Elytra Filament Pavilion at the V&A, 2016. © Victoria and Albert Museum, London

Here’s more detail from the V&A’s Elytra Filament Pavilion installation description,

Elytra Filament Pavilion has been created by experimental German architect Achim Menges with Moritz Dörstelmann, structural engineer Jan Knippers and climate engineer Thomas Auer.

Menges and Knippers are leaders of research institutes at the University of Stuttgart that are pioneering the integration of biomimicry, robotic fabrication and new materials research in architecture. This installation emerges from their ongoing research projects and is their first-ever major commission in the UK.

The pavilion explores the impact of emerging robotic technologies on architectural design, engineering and making.

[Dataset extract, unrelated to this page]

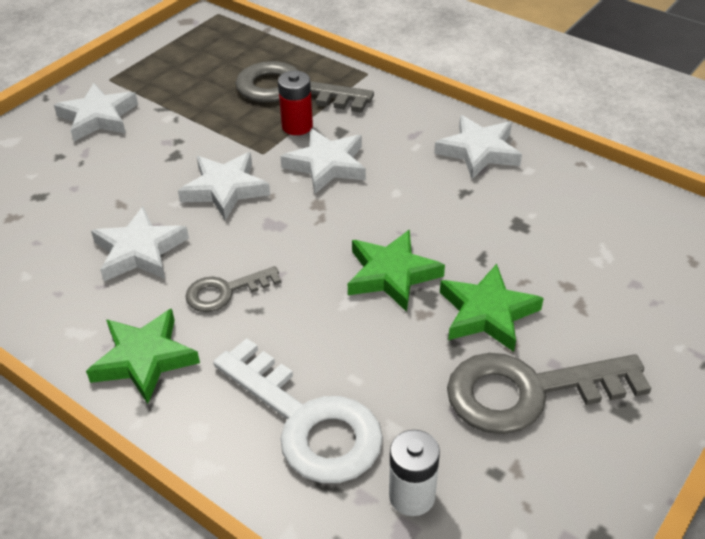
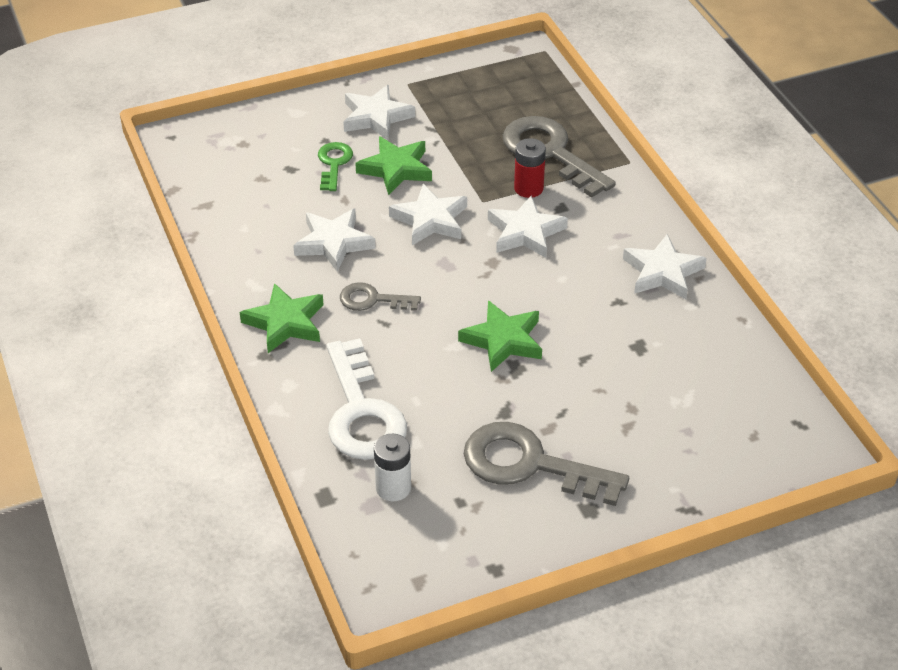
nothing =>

Its design is inspired by lightweight construction principles found in nature, the filament structures of the forewing shells of flying beetles known as elytra. Made of glass and carbon fibre, each component of the undulating canopy is produced using an innovative robotic winding technique developed by the designers. Like beetle elytra, the pavilion’s filament structure is both very strong and very light – spanning over 200m2 it weighs less than 2,5 tonnes.

Elytra is a responsive shelter that will grow over the course of the V&A Engineering Season. Sensors in the canopy fibres will collect data on how visitors inhabit the pavilion and monitor the structure’s behaviour, ultimately informing how and where the canopy grows. During a series of special events as part of the Engineering Season, visitors will have the opportunity to witness the pavilion’s construction live, as new components are fabricated on-site by a Kuka robot.

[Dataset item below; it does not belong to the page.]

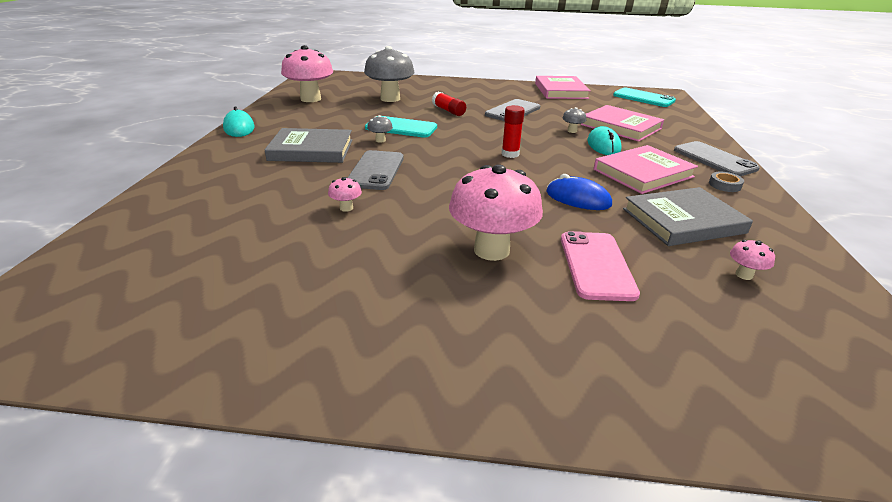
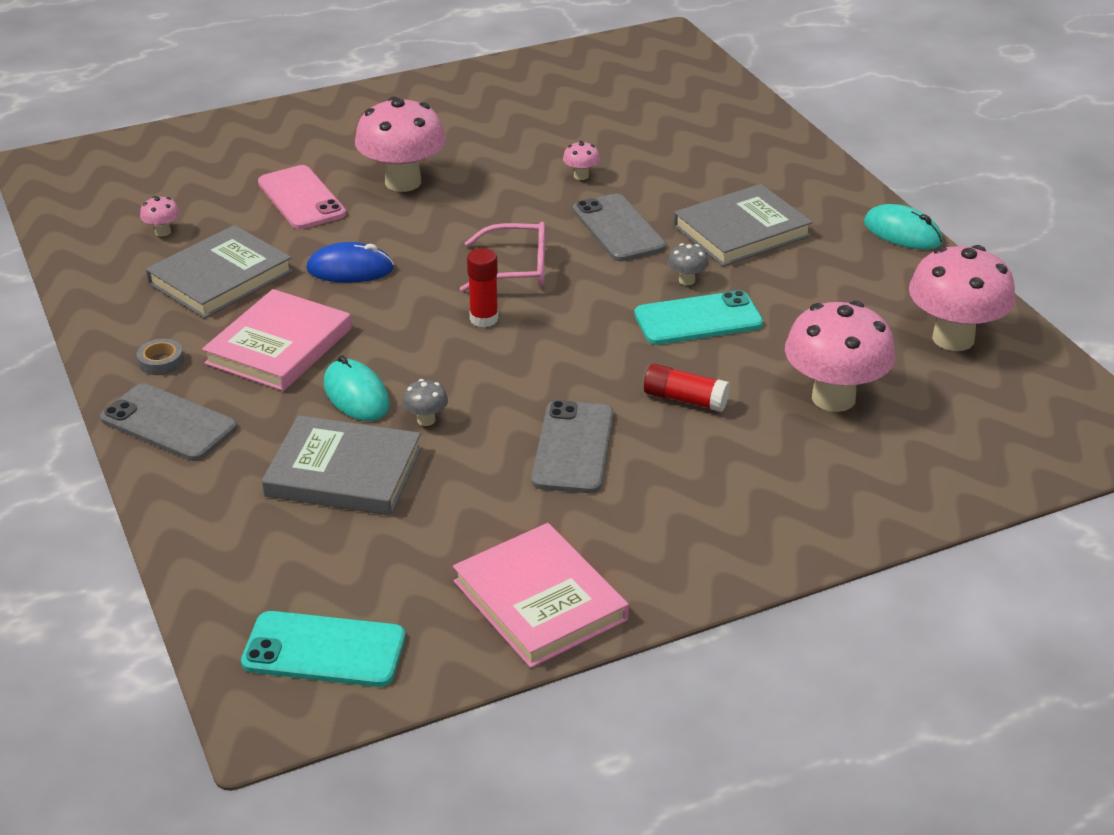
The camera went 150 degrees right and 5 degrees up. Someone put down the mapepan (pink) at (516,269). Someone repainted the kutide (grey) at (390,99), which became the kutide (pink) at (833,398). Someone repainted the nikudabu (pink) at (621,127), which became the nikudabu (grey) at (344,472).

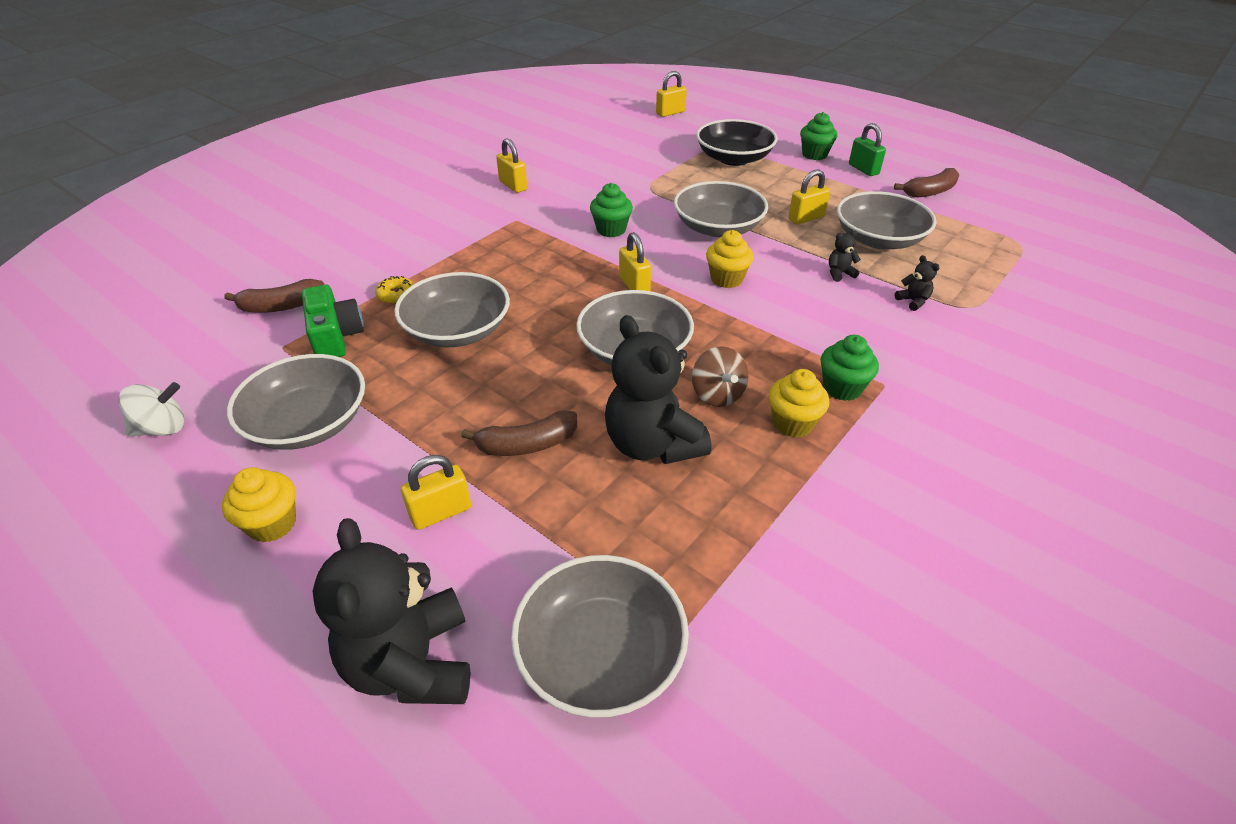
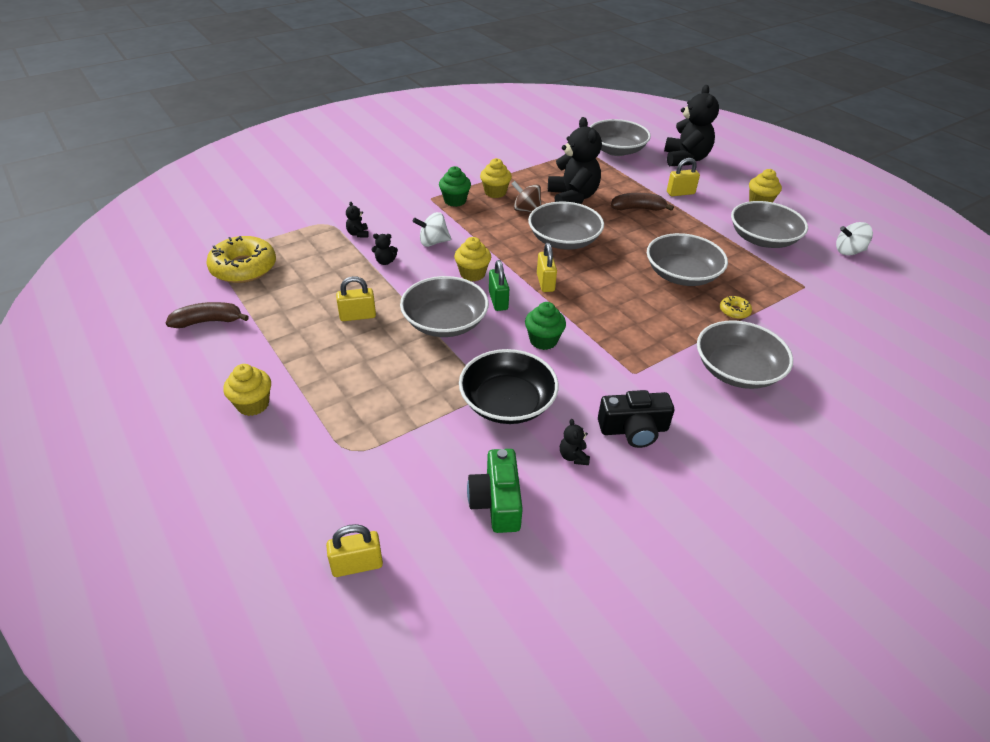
The camera went 165 degrees left and 0 degrees up. Someone took away the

Unfortunately, I haven’t been able to find more technical detail, particularly about the materials being used in the construction of the pavilion, on the V&A website.

One observation, I’m a little uncomfortable with how they’re gathering data “Sensors in the canopy fibres will collect data on how visitors inhabit the pavilion … .” It sounds like surveillance to me.

Nonetheless, the Engineering Season offers the promise of a very intriguing approach to fulfilling the V&A’s mandate as a museum dedicated to decorative arts and design.